No Leon ST is short of standard equipment. Even the entry-level S models get air-con, a touchscreen infotainment system with 5.0in screen and Bluetooth. However, at the very least we reckon it’s worth stepping up to SE Technology. This brings 16in alloy wheels, cruise control, driver and passenger seat height adjustment, driver’s lumbar adjustment, an 8.0in touchscreen, sat-nav, a DAB radio and a leather steering wheel and gearknob. It also opens the door to various desirable options packs that aren’t even offered on the S edition. Next up, SE Dynamic Technology adds 17in alloys, rear privacy glass and rear parking sensors.
Sporty FR Technology trim is our favourite of all the Leon versions, though. As standard it has LED headlights, power-folding door mirrors, passenger lumbar adjustment, dual-zone climate control, front and rear parking sensors, auto lights and wipers and sports seats. You also get bigger 17in alloy wheels and sportier front and rear bumpers outside. FR Titanium trim adds on extra styling enhancements including side skirts and 18in alloys.
Xcellence Technology trim might be tempting if you prefer a slightly less sporty looking car than the FR models. Instead you get a chrome front grille and window surrounds, plus added luxuries including keyless entry.
Cupra models are sporty but also well equipped. Based on the FR Technology trim they add adaptive dampers and a limited slip differential. On the inside a leather sports steering wheel, part-Alcantara sports seats with embossed Cupra logos, alloy pedals and ambient LED lighting are all standard.
Finally, the off-road-style X-Perience models come in two states of trim. SE Technology builds on what’s fitted to the regular ST equivalent, with more luxuries such as passenger lumbar adjustment, rear door blinds, power-folding door mirrors, privacy glass, LED headlights, a dual-height boot floor and dual-zone climate control. You also get raised suspension, black roof rails and 18in alloy wheels for that rugged look outside. SE Lux adds sports-style, leather-trimmed, electrically adjustable and heated front seats, along with chrome roof rails.
The Leon has always had a good reputation for reliability.
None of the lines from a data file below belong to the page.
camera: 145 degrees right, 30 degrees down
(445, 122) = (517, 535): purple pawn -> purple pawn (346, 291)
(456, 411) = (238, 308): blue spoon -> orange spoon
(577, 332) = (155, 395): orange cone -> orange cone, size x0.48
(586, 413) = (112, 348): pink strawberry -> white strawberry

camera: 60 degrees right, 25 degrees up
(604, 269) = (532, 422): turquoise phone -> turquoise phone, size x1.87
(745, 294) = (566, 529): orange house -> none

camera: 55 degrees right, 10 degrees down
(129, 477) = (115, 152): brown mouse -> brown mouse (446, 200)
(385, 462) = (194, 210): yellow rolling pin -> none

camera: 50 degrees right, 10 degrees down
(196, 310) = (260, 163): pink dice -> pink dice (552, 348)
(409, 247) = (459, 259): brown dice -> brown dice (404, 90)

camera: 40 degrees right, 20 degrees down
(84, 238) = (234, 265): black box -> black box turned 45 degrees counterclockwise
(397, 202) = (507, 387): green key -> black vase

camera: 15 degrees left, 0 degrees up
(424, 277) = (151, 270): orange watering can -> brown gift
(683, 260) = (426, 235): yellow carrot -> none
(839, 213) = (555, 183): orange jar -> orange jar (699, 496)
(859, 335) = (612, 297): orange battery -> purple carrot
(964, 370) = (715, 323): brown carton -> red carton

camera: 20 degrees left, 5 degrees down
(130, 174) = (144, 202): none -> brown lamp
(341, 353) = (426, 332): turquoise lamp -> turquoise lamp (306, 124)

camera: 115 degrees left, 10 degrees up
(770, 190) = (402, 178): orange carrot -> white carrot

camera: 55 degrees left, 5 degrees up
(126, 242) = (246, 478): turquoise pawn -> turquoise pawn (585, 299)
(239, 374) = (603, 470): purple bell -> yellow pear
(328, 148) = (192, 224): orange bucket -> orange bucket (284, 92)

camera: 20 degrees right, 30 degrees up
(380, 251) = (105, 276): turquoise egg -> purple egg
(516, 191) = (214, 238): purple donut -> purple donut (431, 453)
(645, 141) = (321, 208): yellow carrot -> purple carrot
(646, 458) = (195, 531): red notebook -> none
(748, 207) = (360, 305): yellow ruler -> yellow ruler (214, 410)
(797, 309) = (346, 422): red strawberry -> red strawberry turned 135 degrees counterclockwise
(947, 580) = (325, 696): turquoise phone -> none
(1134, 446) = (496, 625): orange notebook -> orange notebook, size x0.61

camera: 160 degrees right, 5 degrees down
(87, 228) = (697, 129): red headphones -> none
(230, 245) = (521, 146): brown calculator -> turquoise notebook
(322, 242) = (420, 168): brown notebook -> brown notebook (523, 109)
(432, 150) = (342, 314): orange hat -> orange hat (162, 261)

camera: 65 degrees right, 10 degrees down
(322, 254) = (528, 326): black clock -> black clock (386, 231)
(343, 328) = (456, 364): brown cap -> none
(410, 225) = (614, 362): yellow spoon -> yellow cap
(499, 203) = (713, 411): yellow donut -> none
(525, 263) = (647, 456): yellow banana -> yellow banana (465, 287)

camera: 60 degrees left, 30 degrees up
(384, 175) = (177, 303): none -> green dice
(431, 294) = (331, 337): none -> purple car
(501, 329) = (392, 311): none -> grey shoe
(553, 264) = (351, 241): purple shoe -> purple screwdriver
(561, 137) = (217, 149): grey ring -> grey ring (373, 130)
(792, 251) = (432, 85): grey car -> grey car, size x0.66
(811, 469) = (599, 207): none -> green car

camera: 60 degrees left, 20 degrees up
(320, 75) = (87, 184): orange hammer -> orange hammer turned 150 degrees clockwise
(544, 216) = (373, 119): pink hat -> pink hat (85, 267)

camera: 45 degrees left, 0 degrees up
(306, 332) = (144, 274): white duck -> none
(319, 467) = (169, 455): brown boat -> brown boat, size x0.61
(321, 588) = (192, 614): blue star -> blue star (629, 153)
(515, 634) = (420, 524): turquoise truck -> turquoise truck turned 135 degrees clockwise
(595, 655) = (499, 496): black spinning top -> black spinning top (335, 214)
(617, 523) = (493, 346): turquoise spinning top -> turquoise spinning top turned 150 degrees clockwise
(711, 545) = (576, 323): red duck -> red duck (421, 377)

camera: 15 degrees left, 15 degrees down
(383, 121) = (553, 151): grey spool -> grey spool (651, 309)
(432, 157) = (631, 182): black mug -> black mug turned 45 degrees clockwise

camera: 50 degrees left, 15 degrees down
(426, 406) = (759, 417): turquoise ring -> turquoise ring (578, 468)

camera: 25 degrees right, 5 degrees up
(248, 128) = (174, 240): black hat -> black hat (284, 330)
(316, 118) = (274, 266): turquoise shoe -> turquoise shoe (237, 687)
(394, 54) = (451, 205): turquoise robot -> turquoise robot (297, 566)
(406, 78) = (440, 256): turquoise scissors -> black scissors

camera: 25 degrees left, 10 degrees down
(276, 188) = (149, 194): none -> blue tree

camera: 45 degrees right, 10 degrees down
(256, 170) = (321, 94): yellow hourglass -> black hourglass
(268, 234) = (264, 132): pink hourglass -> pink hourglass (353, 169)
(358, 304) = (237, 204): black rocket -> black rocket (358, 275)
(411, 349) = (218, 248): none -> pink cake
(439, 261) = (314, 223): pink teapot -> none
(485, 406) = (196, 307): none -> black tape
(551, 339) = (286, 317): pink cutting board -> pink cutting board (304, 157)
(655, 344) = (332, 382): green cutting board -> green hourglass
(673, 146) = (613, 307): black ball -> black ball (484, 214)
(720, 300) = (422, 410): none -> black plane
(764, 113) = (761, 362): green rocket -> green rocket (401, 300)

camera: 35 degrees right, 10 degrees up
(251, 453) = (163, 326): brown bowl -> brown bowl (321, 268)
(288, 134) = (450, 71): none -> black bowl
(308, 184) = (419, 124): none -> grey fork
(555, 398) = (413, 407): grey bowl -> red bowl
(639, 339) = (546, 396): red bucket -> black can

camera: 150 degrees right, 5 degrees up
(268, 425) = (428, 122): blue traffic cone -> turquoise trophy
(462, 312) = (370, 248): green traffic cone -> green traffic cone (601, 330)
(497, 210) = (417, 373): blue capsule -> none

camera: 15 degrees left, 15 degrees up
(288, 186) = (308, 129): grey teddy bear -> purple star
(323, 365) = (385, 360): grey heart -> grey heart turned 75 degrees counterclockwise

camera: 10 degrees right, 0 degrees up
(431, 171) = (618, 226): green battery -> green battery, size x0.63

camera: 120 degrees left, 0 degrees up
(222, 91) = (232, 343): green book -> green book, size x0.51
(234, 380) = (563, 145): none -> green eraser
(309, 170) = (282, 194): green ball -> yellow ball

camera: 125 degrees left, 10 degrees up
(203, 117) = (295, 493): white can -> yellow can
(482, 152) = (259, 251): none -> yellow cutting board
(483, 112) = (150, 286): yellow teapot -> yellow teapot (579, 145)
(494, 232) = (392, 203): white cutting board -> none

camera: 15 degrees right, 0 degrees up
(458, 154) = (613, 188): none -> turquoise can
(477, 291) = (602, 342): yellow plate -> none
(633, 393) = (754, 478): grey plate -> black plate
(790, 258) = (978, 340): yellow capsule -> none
Seat as a brand also bills pretty well, with a creditable mid-table finish in our most recent What Car? reliability survey, above brands including Renault and Volkswagen.
The Leon’s standard warranty is nothing special by the benchmarks of the class, such as Kia’s seven-year cover – Seat covers the car for three years or 60,000 miles, whichever comes sooner – although you can extend the cover for up to five years for a reasonable extra cost.
The Leon ST comes with a healthy yield of the latest safety equipment. Every model gets seven airbags, stability control and a tyre pressure monitoring system. There are also active front head restraints to minimise whiplash in an accident, and Isofix child-seat mounting points.
Commendably, every Leon bar the basic S model come with automatic emergency city braking, which automatically applies maximum braking if the system detects you’re about to hit a car, and can watch out for pedestrians too.
Leons equipped with an automatic gearbox can take this autonomy one step further. With the optional pack that includes Traffic Jam Assist, in heavy traffic the car is able to stop, start, speed up, slow down and even steer for you. The same package also includes Emergency Assist, which keeps an eye on you, and if it thinks you’ve nodded off it’ll try to wake you by lightly pulsing the brakes. If that doesn’t work it will activate the hazard warning lights and bring the car to a controlled stop.
If the worst comes to the worst, it’s good to know that back in 2012 the Leon received the maximum five stars in its Euro NCAP crash test.
All Leons get remote central locking and an alarm to help keep thieves at bay. Security experts Thatcham awarded the car the maximum five stars for resistance to theft, and four stars for guarding against being broken into.